Roberto Rustioni con Villa Dolorosa porta in scena una riscrittura da Anton Čechov. Recensione

 

roberto rustioni
Foto Manuela Giusto

La riscrittura. Questa pratica che alle arti giova per il semplice sforzo di recuperare un senso intimo dalle opere classiche, stipulando con loro – con gli artisti che le hanno composte – un patto segreto di reciprocità, fino a tradurlo all’epoca contemporanea, ossia nel tempo e nel luogo dove quell’appartenenza, quella loro classicità, si esplicita e si rende concreta essenza di ciò che esiste. Rebekka Kricheldorf è una berlinese del 1974 e ha pensato bene che Tre sorelle di Anton Čechov dal 1900 avesse per l’oggi un messaggio di forte presenza; ha dunque immaginato che il senso di solitudine estrema che lega la famiglia ma esclude da qualunque possibile relazione con altri mondi, che la monadica coesione in cui fiorisce quell’ilarità repressa capace di consumare di infelicità le menti più brillanti, potessero essere traslate in un contesto attuale mantenendo i caratteri capillari del dramma originale. Villa Dolorosa prende nome, questo spettacolo nato all’interno del progetto Fabulamundi e in scena con la regia di Roberto Rustioni per Le Vie dei Festival 2015 al Teatro Vascello di Roma, dopo aver vissuto una fase creativa nell’ottimo spazio residenziale delle Carrozzerie n.o.t.
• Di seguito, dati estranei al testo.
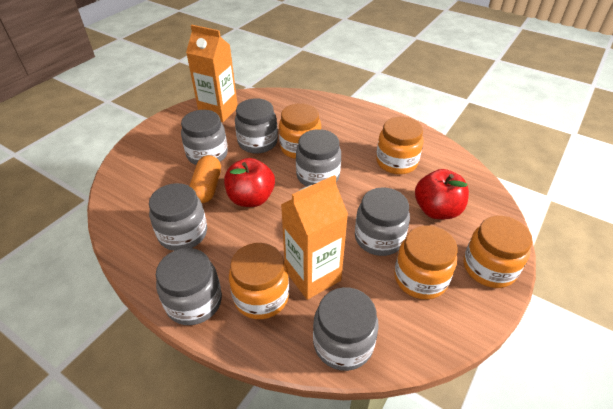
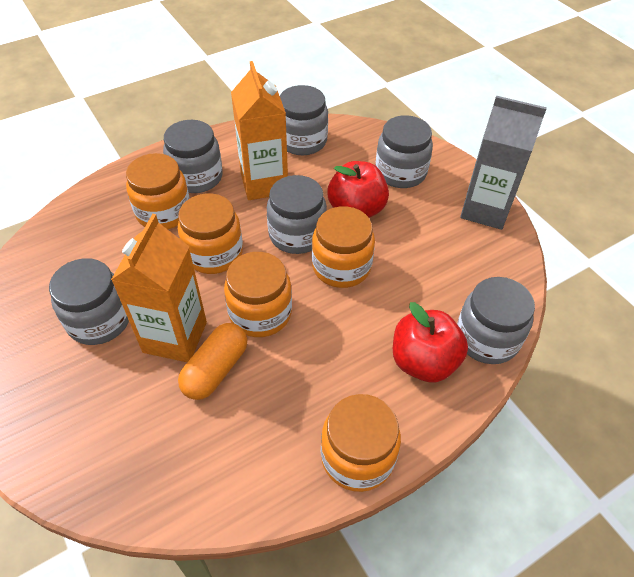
grey carton: 0 -> 1
grey jar: 7 -> 6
Del modello si mantiene l’intreccio legato alla casa, vera protagonista della piece, con la penosa gestione dei rapporti interni sempre sul punto di scoppiare e morbosamente conservati fin quasi alla nausea e all’asfissia: Irina, Maša, Ol’ga, con il fratello Andrej costituiscono qui un blocco unico che non riesce a costruire una rete esterna, lasciando morire l’evoluzione in un incestuoso affare di famiglia; a nulla vale il ricorso a mariti, mogli, figli, amanti, agenti esterni che non agiscono perché è vietata loro la successione, il passaggio di testimone diretto che si caratterizza con l’uso e l’appartenenza proprio alla casa, vera gabbia dorata di una decadenza inarrestabile; è un’eredità che i figli non riescono ad assimilare e trasformare, un possesso che li ha spersonalizzati uno per uno e li rende, in fondo a qualche timido segnale di apertura subito murata, insensibili a qualsiasi contatto esterno.

Roberto Rustioni
Foto Manuela Giusto

Roberto Rustioni, dopo aver lavorato su Tre atti unici da Anton Čechov, si ritaglia, grazie a questa riscrittura, la possibilità di compiere un passo in più nell’opera di attualizzazione dell’autore russo, ponendo la situazione cechoviana in un ambiente immobilizzato, in cui gesti e parole ricorrono ogni giorno di ogni anno, con una ciclicità spaventosa cadenzata dal continuo ritorno all’appuntamento con il compleanno di Irina. Anche qui, come da buona tradizione, Čechov non prescinde da questo dialogo intrecciato di tragico e comico, quel dolore recondito non si attenua dell’ironia ma anzi forse ne viene ancor di più estremizzato, vittima dell’ultima dose di cinismo autoinflitta. Il tempo sembra non passare mai, anno dopo anno, eppure il deterioramento dei desideri, l’invecchiamento delle posizioni, la crescente non disponibilità al cambiamento, la negazione progressiva della libertà di scelta, invece di segnare il segmento cronologico lo rendono evanescente, esaurito, come l’ennesimo samovar soprammobile – feticcio del tempo – regalato per lo stesso, nuovo, compleanno.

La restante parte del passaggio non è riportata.